Both procedures are always done under close x-ray control.
Indication
The classic and still best indication for both techniques is pain due to vertebral collapse. This frequently occurs in osteoporotic fractures in elderly patients. Other indications include tumours like myeloma. Often the vertebral body collapsed in a wedge-shape form. Restoring some of the normal box-like shape is thought to prevent further collapses at other levels although the evidence for this is very limited. In patients with multiple fractures it seems more important to restore the shape than in a single level.
It is essential that patients had appropriate examination and investigations to decide whether a vertebroplasty or kyphoplasty is indicated. A simple x-ray showing a vertebral collapse and some back pain are not sufficient and patients should be seen by a spinal specialist / surgeon before.
Risks
Leakage of cement into the spinal canal can lead to paralysis although this is very rare. It also may leak into the veins just in front of the spine leading to tiny cement particles blocking vessels in the lung (so-called ‘cement-embolus’). Again, this is rare. These two complications are more frequent in vertebroplasty because of the higher pressure used to inject the cement.

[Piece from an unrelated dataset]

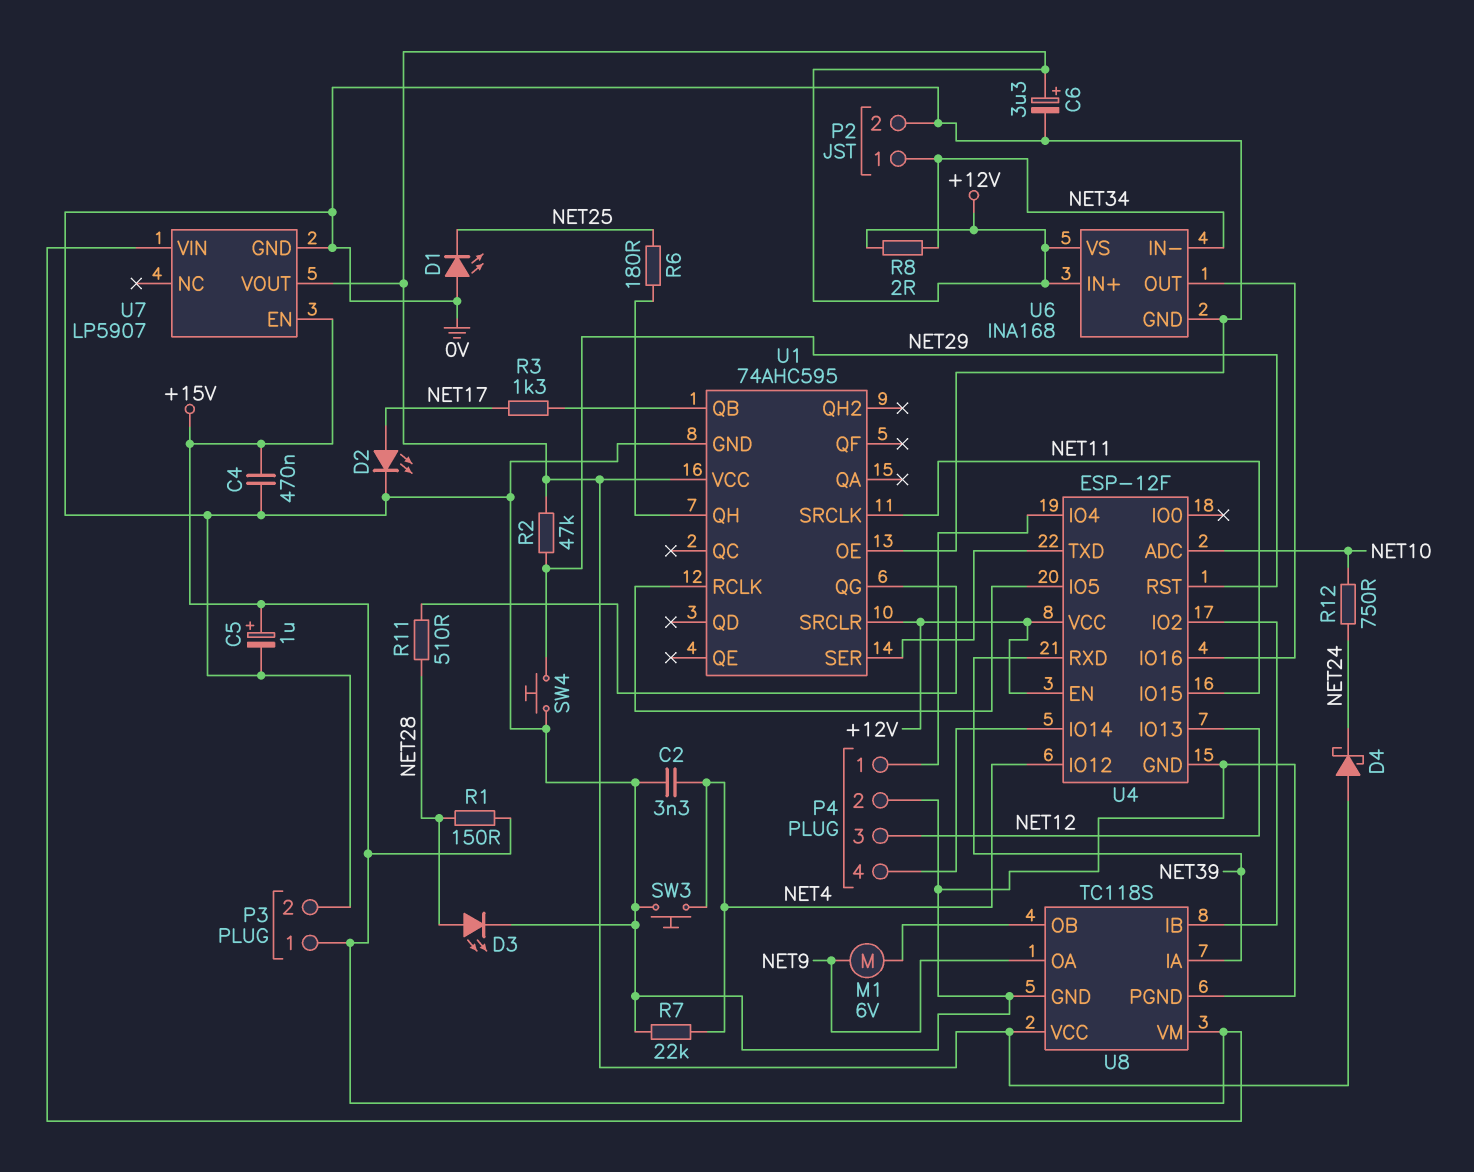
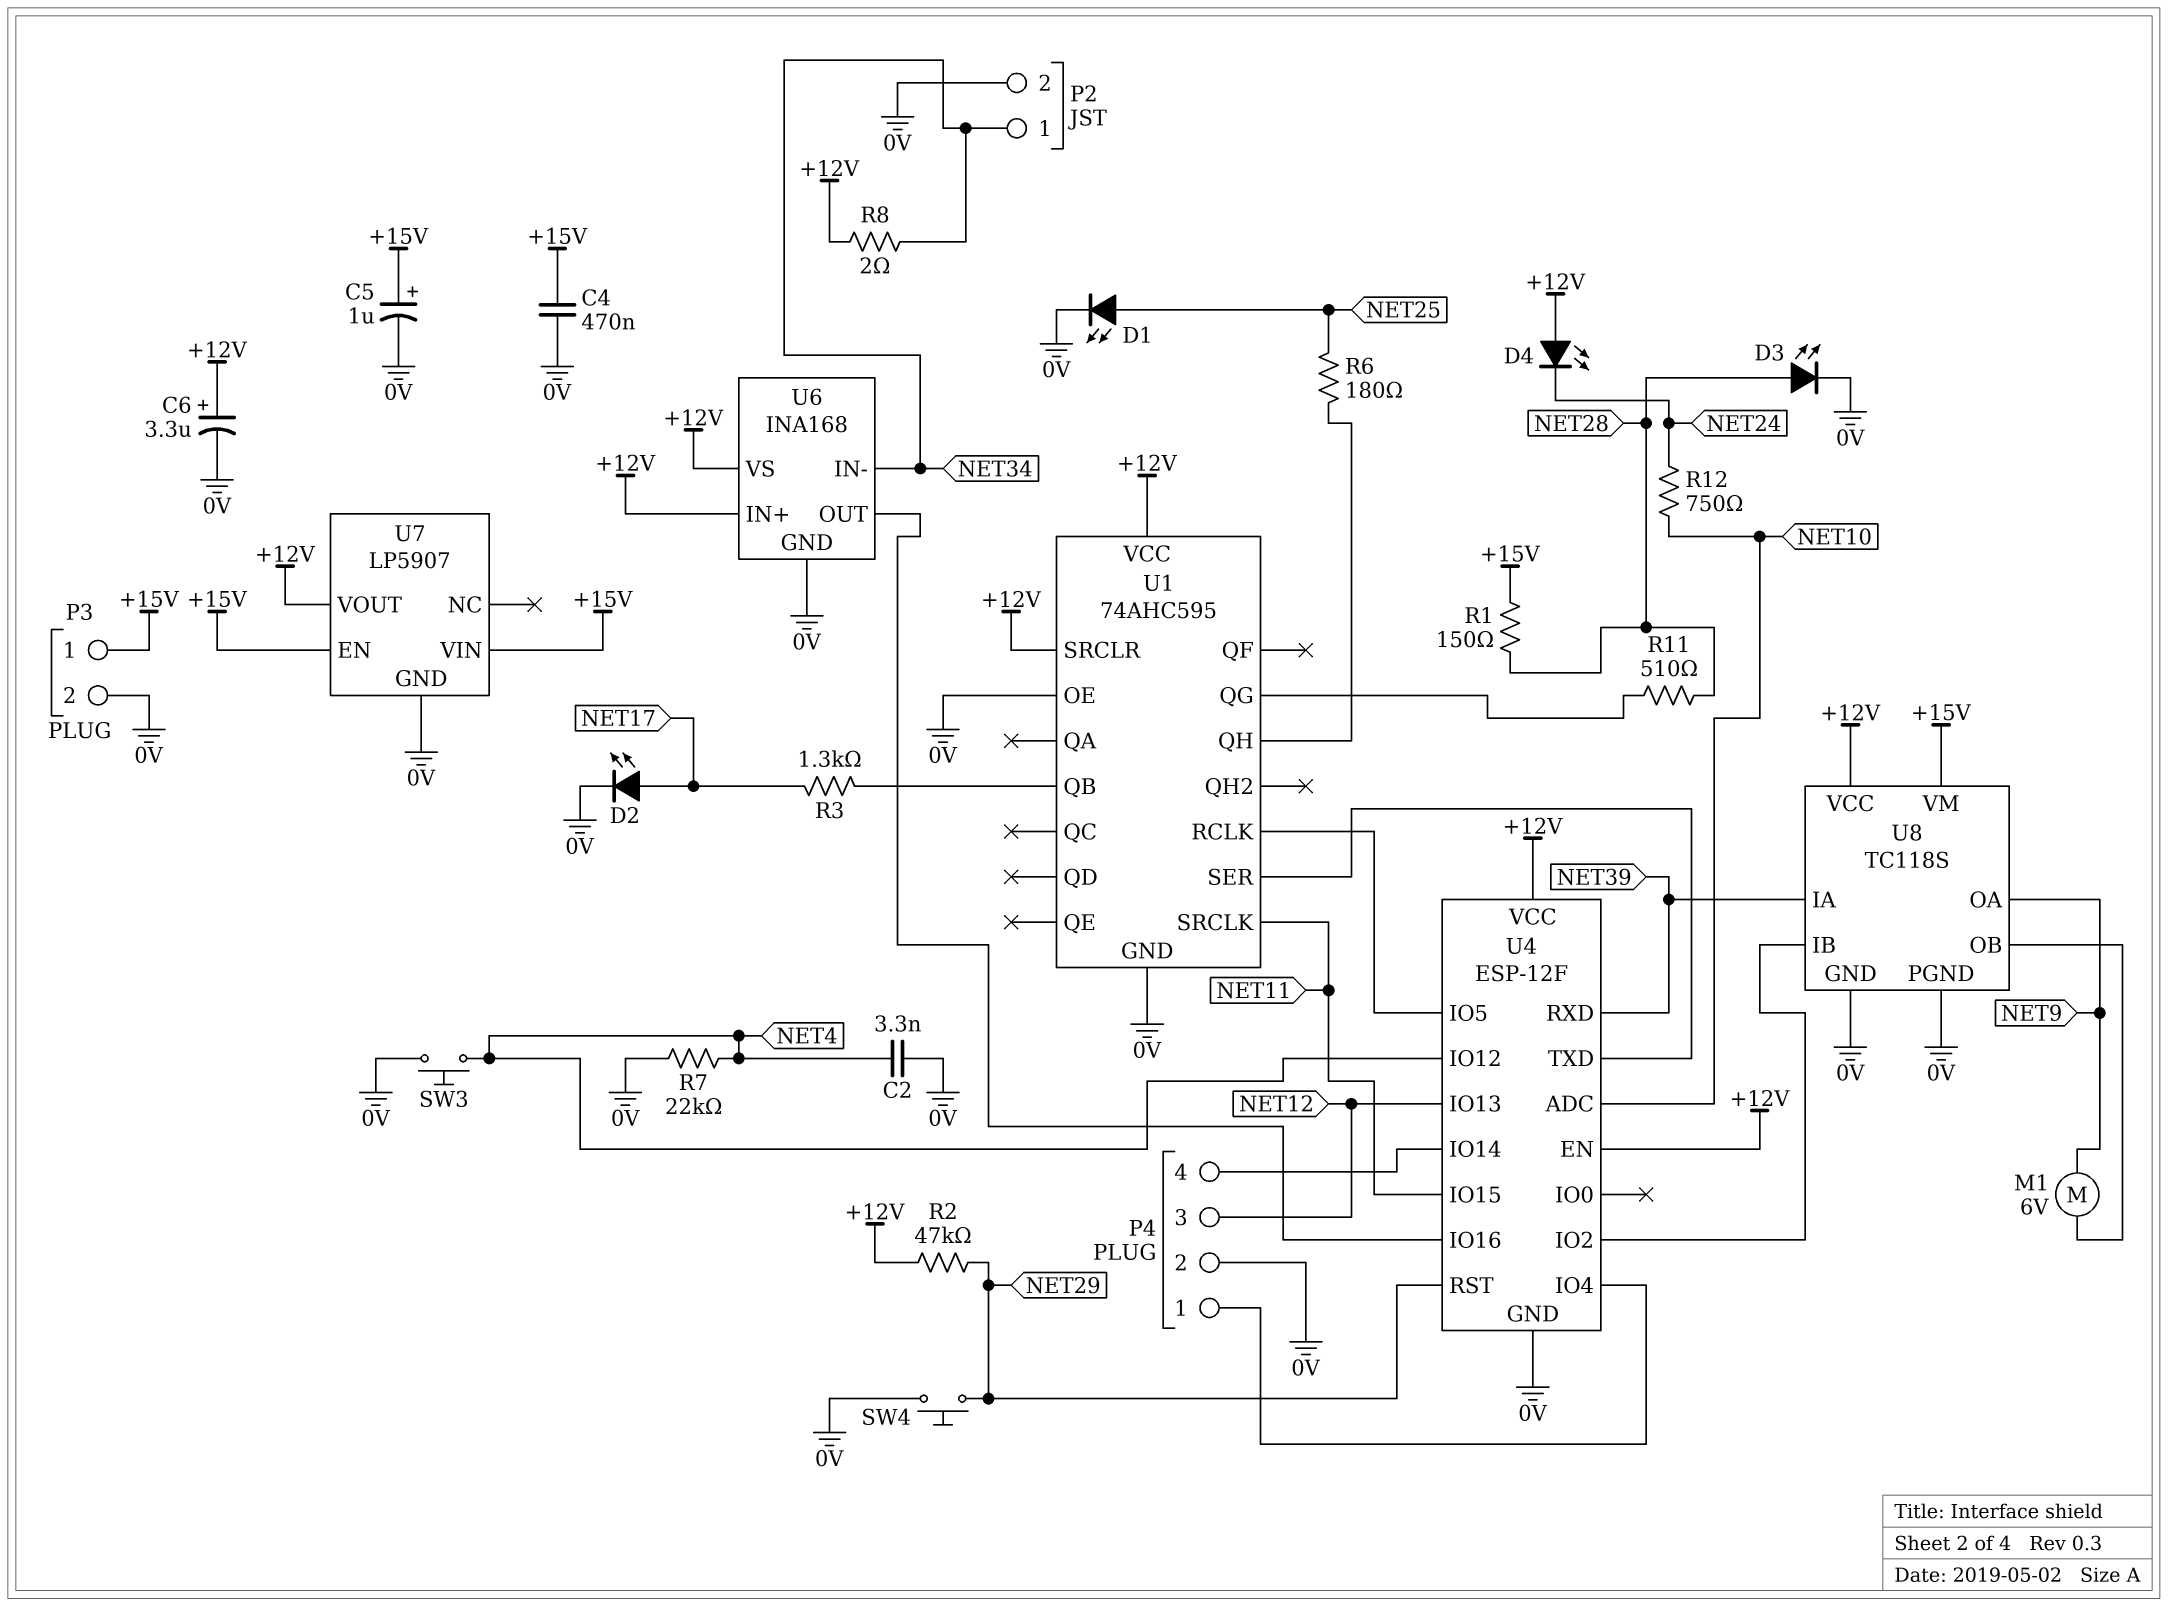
D1: LED (A 0V, K NET25) -> LED (A NET25, K 0V)
D4: schottky (A +12V, K NET24) -> LED (A +12V, K NET24)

Insertion of the needle through the pedicle of the vertebral body (see ‘The normal structure of the spine’) can injure nerve roots, the spinal cord or fracture ribs, or part of the vertebral body (transverse process, pedicle). Injury to the lungs (haemothorax) or great vessels in front of the spine can also occur but is exceptionally rare.
Hospital stay
24hours but can be done as day case
Anaesthesia
Always general anaesthesia
Recovery
The pain relief is often instant and patients can mobilise shortly after the procedure. No particular precautions are required but there might be restrictions depending on the underlying problem.
Outcome
The outcome for pain relief is the same for vertebroplasty and kyphoplasty (~85%). About 20% of restoration of height in wedge fractures can be achieved with kyphoplasty.
In tumours, pain often improves as well and in some cases a more extensive fusion can be avoided. However, the bone cement does not treat the tumour which can continue to grow unless treated otherwise.
Commonly asked questions
When do I need a vertebroplasty and when a kyphoplasty?
Unfortunately, there is no clear answer. For a single level vertebral collapse a vertebroplasty might be sufficient. It also depends whether the fracture has collapsed in and angle (kyphosis) and needs to be corrected. The risk of complications like cement leakage is slightly higher. It also depends on the underlying condition. In spinal haemangiomas, one often tries to spread the cement withing the vertebral body rather trying to create a cavity with a balloon. Kyphoplasty is significantly more expensive and therefore needs to be justified.